Gaslight,” he says, smiling. “I love this movie.” He’s still looking at me expectantly; I shake my head.

“I’ve never seen it.”

“Really? Ingrid Bergman. I love her.”

“So you are gay,” I joke.

He fixes me with a smoldering look.

“Were you in doubt?”

“No,” I squeak. He looks back at the screen.

“This version is the most famous, but MGM actually made it only four years after the UK film version. Then they somehow cut a deal so that the UK version wasn’t allowed to be rereleased in the US. I do think this one is better than the 1940 version, though. Mostly because Ingrid Bergman’s better than Diana Wynyard.

“It’s great, although MGM’s corniness ruins it in some parts. And, you know, the Production Code. It’s Angela Lansbury’s first film role.”

He’s speaking absently, as if I know all this, his face animated even as his eyes are glued to the screen.

“You’re a film geek, huh?”

“What? No. I mean, I just like old movies,” he says, looking a little uncomfortable.

“I think that’s awesome,” I say, desperate not to have offended him. “I never saw many movies growing up, so I guess I just never developed a taste for them. It was always sports at my house.”

“Do you still follow sports?”

“Oh, no, I never did. My dad and my brothers, though. Huge sports fans. I think as long as it’s got a ball, they watch it. Well, except soccer. They think soccer’s for pansies. Oh, and golf, because it’s not violent.”

“How many brothers do you have?”

“Three. All older. You?”

“No,” he says, and turns back to the TV. We watch the movie in silence for ten or fifteen minutes.

“Hey, wait, is this where the term to gaslight someone comes from?”

“Yeah,” Rex says, looking back at me. “Ingrid Bergman’s husband—Charles Boyer—messes with her head, trying to make her think she’s going crazy.”

It is so hot to watch him talk about this stuff. He’s so, well, burly; he doesn’t look like the kind of guy who’d be into old movies. And unlike Richard, my ex, or the people I went to grad school with, he doesn’t sound like his interest is academic. There’s none of the desire to impress with his knowledge, none of the analysis asserted as fact. He’s just really excited about an old Ingrid Bergman movie. And I want nothing more than to kiss him again.

“I guess I always thought it had something to do with gas fumes making people hallucinate or something,” I murmur.

He smiles at me. “I think that’s a common mis—”

He breaks off when I launch myself into his lap.
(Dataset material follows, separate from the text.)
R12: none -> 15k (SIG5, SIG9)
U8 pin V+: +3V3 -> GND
I kiss him, throwing my arms around his neck. His mouth is soft and his body is hard beneath me. When I kiss him, his hands go automatically to my back, stroking up and down my spine, sending sparks of heat through my whole body. I moan into his mouth, and he drags me down by the shoulders. I’m dizzy with lust, his scent and his warmth and his big hands making it impossible to do anything but keep kissing him.
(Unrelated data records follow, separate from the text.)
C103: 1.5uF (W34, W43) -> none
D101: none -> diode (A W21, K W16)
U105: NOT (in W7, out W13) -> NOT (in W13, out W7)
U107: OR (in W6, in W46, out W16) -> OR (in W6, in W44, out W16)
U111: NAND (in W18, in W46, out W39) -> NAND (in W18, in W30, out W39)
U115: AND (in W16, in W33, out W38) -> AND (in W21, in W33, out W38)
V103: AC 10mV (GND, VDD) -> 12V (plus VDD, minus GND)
I reach between us and fumble for his fly, but I’m pulled out of my haze by hands holding mine still.

“Hey, hey, Daniel.” He takes my hands between his and puts them back on his shoulders. He kisses me softly, but it’s a good-bye kiss. I can tell. A we’re-done-now kiss. A pity kiss. The warmth of lust is immediately replaced with nausea. My head is pounding and I’m too hot, not to mention humiliated. I move off him with as much dignity as I can muster, considering I’m straddling someone with binder-clipped sweatpants and a too-big shirt that has fallen off one shoulder like a valley girl’s sweatshirt.

On the floor, the dog has raised her head and is looking at me as if even she can tell something is wrong with me. I stare at the fire intently, wishing I could disappear into it.
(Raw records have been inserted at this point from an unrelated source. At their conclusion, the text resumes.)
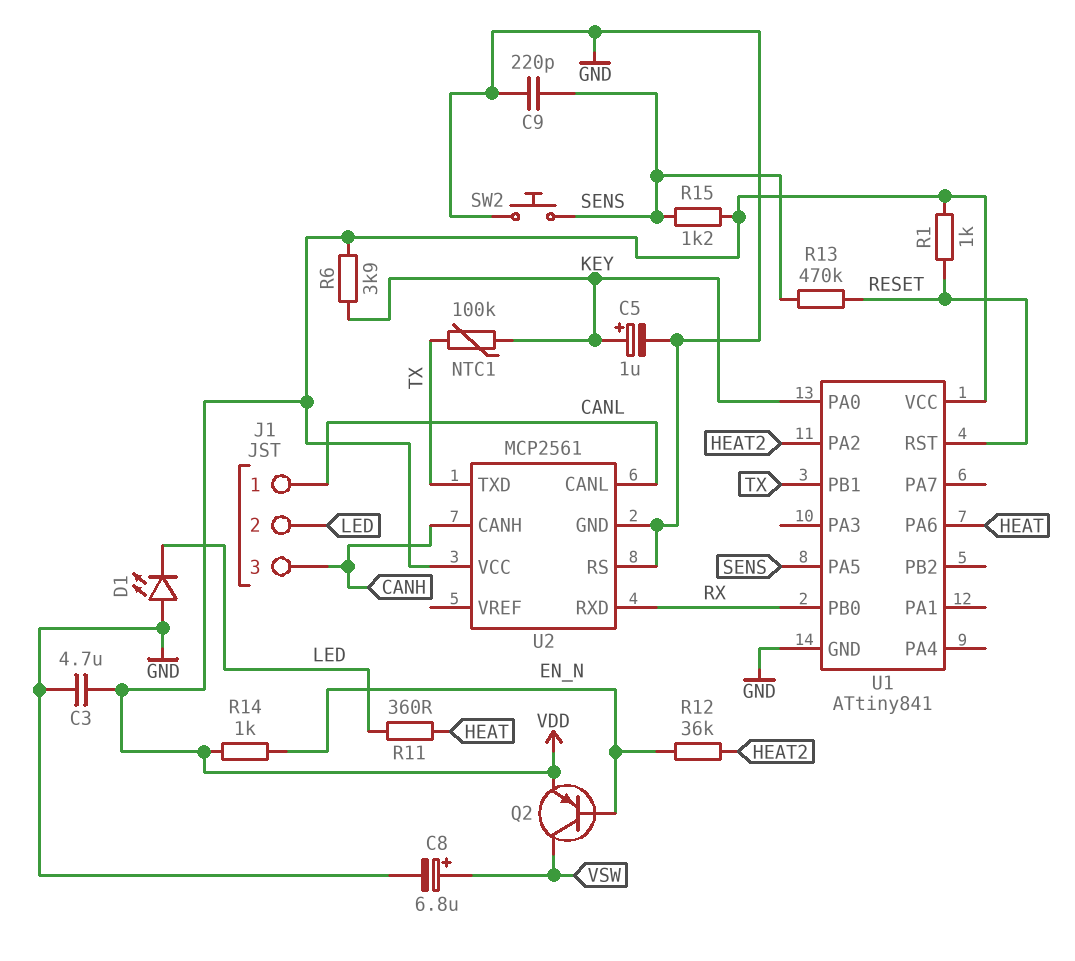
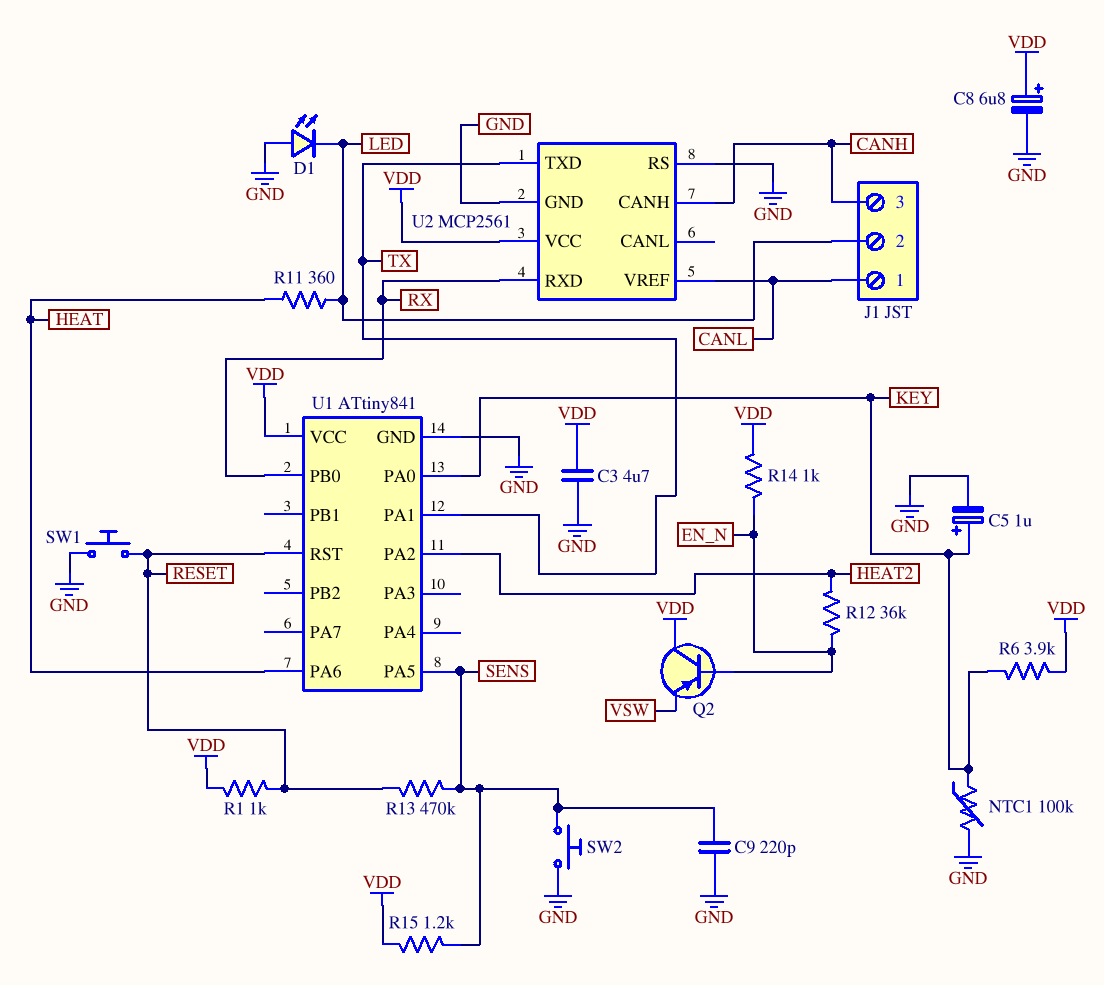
C8: 6.8uF (plus VSW, minus GND) -> 6.8uF (plus VDD, minus GND)
NTC1: 100k (KEY, TX) -> 100k (GND, KEY)
Q2: PNP (B EN_N, C VSW, E VDD) -> PNP (B EN_N, C VDD, E VSW)
SW1: none -> button (GND, RESET)
U1 pin PA1: none -> TX
U1 pin PB1: TX -> none
U2 pin CANL: CANL -> none
U2 pin VREF: none -> CANL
“Look,” Rex says, his voice gentle. “It’s really late, and you’ve had a long day. You should get some sleep.” I nod without looking at him.

He brings me a pillow from the hall closet, and another blanket, but instead of going into his room, he lingers in the doorway, looking at me.

“You know,” he says, and he sounds a little shy. “You kind of look like you could be one of those old-time Hollywood leading men.”

I look up at him, startled. He’s looking at me intently, leaning forward, but his eyes are sad, dark.

“You’d be wasted on black and white, though. Your eyes.” He makes a vague gesture toward my face, then turns away. “Good night, Daniel,” he says. And then he’s gone.